Nigrostriatal damage preferentially decreases a subpopulation of α6β2*nAChRs in mouse, monkey, and Parkinson's disease striatum

Parkinson's disease is a neurodegenerative movement disorder characterized by a loss of substantia nigra dopamine neurons, and corresponding declines in molecular components present on striatal dopaminergic nerve terminals. These include the alpha 6 beta 2* nicotinic acetylcholine receptors (nAChRs), which are localized exclusively on dopamine terminals in striatum (*denotes the presence of possible additional subunits). In this study, we used a novel alpha-conotoxin MII (alpha-CtxMII) analog E11A to further investigate alpha 6 beta 2* nAChR subtypes in mouse, monkey, and human striatum. Receptor competition studies with I-125-alpha-CtxMII showed that E11A inhibition curves were biphasic, suggesting the presence of two distinct alpha 6 beta 2* nAChR subtypes.
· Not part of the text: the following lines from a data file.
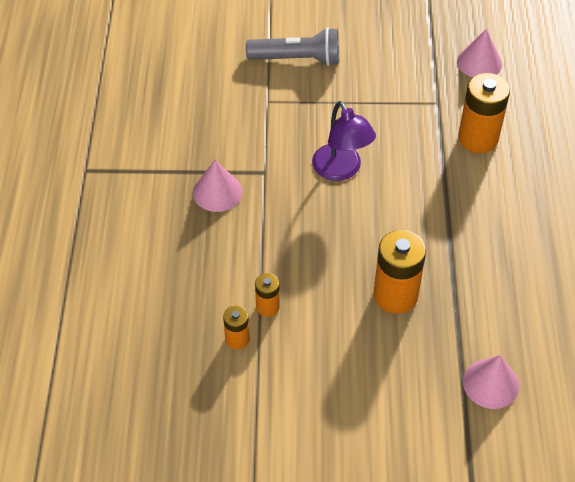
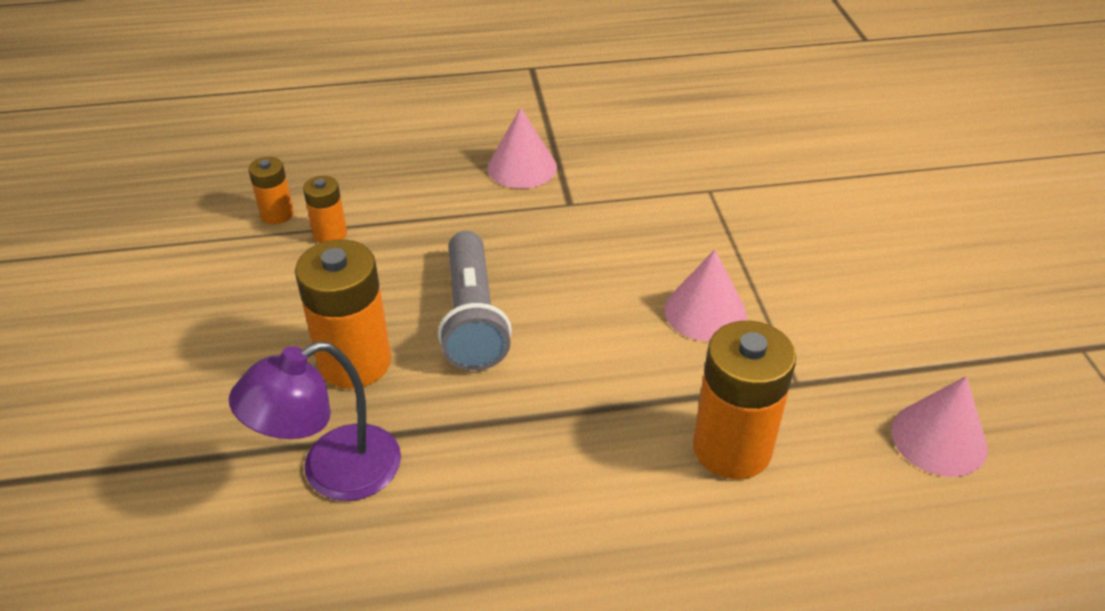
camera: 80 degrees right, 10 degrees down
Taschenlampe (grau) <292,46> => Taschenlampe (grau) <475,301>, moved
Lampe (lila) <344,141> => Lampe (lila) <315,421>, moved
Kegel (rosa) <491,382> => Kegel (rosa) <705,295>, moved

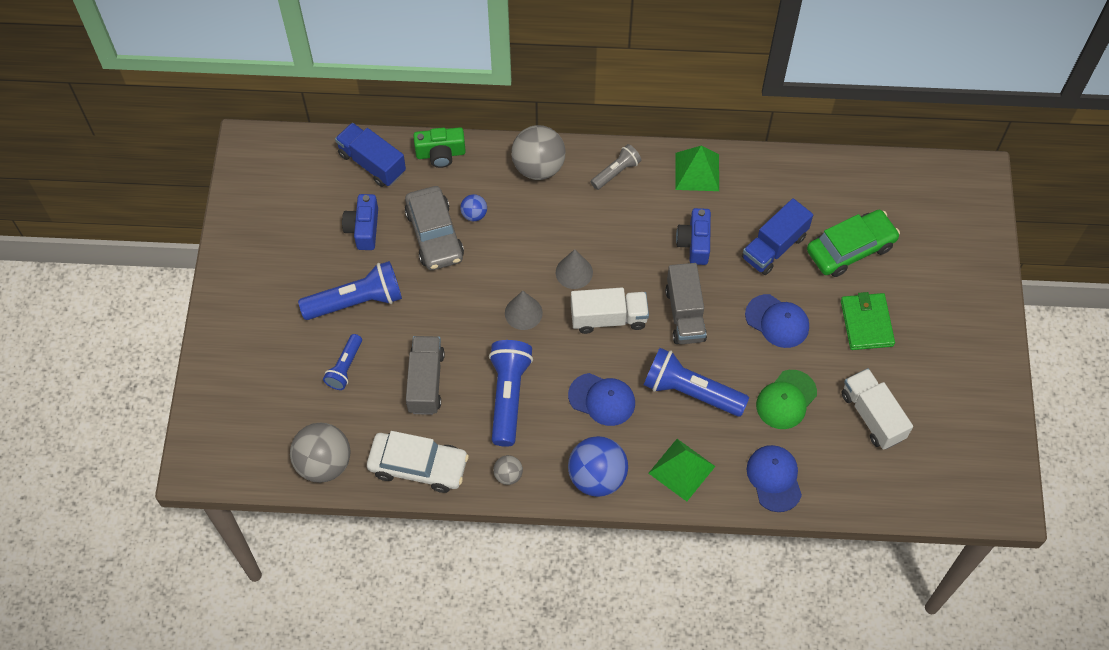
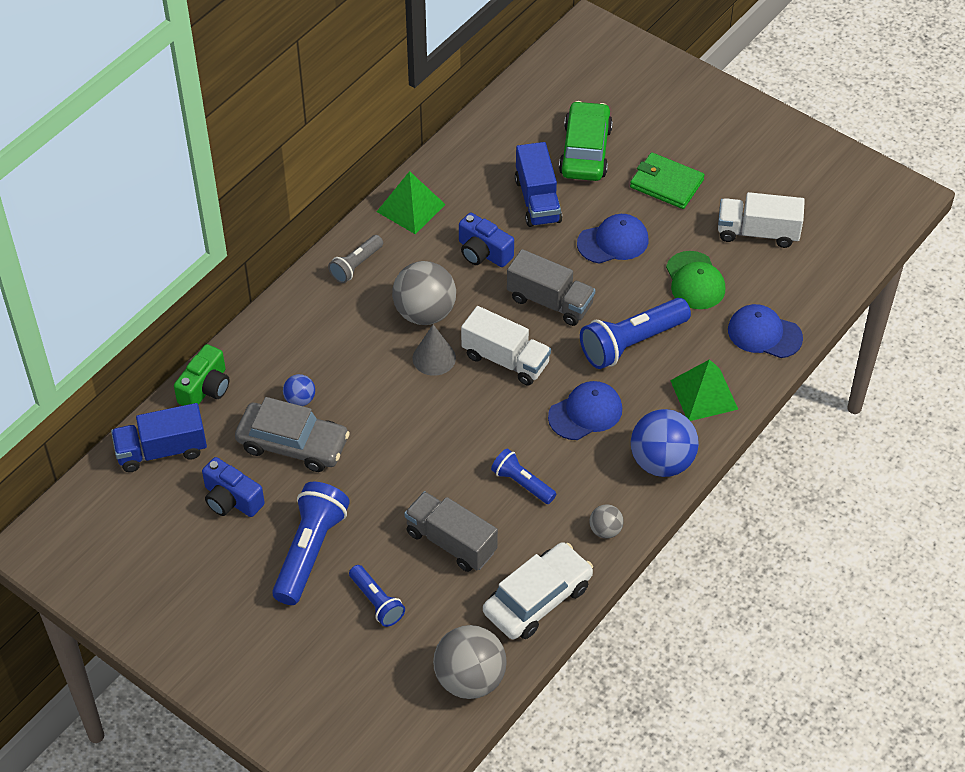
camera: 55 degrees left, 10 degrees down
Ball (grau) <538,152> => Ball (grau) <424,293>, moved
Taschenlampe (grau) <616,167> => Taschenlampe (grau) <355,259>, 135 degrees counterclockwise
Lastwagen (weiß) <610,311> => Lastwagen (weiß) <506,345>, 90 degrees clockwise
Kegel (grau) <524,310> => nothing
Taschenlampe (blau) <511,393> => Taschenlampe (blau) <523,476>, x0.57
These include a very high (femtomolar) and a high (picomolar) affinity site, with similar to 40% of the sites in the very high affinity form. It is noteworthy that only the high-affinity form was detected in alpha 4 nAChR-null mutant mice. Because I-125-alpha-CtxMII binds primarily to alpha 6 alpha 4 beta 2 beta 3 and alpha 6 beta 2 beta 3 nAChR subtypes in mouse striatum, these data suggest that the population lost in the alpha 4 knockout mice was the alpha 6 alpha 4 beta 2 beta 3 subtype. We next investigated the effect of nigrostriatal lesioning on these two striatal alpha 6 beta 2* populations in two animal models and in Parkinson's disease. There was a preferential loss of the very high affinity subtype in striatum of mice treated with 1-methyl-4phenyl-1,2,3,6- tetrahydropyridine (MPTP), monkeys treated with MPTP, and patients with Parkinson's disease. These data suggest that dopaminergic terminals expressing the alpha 6 alpha 4 beta 2 beta 3 population are selectively vulnerable to nigrostriatal damage. This latter nAChR subtype, identified with alpha-CtxMII E11A, may therefore provide a unique marker for dopaminergic terminals particularly sensitive to nigrostriatal degeneration in Parkinson's disease.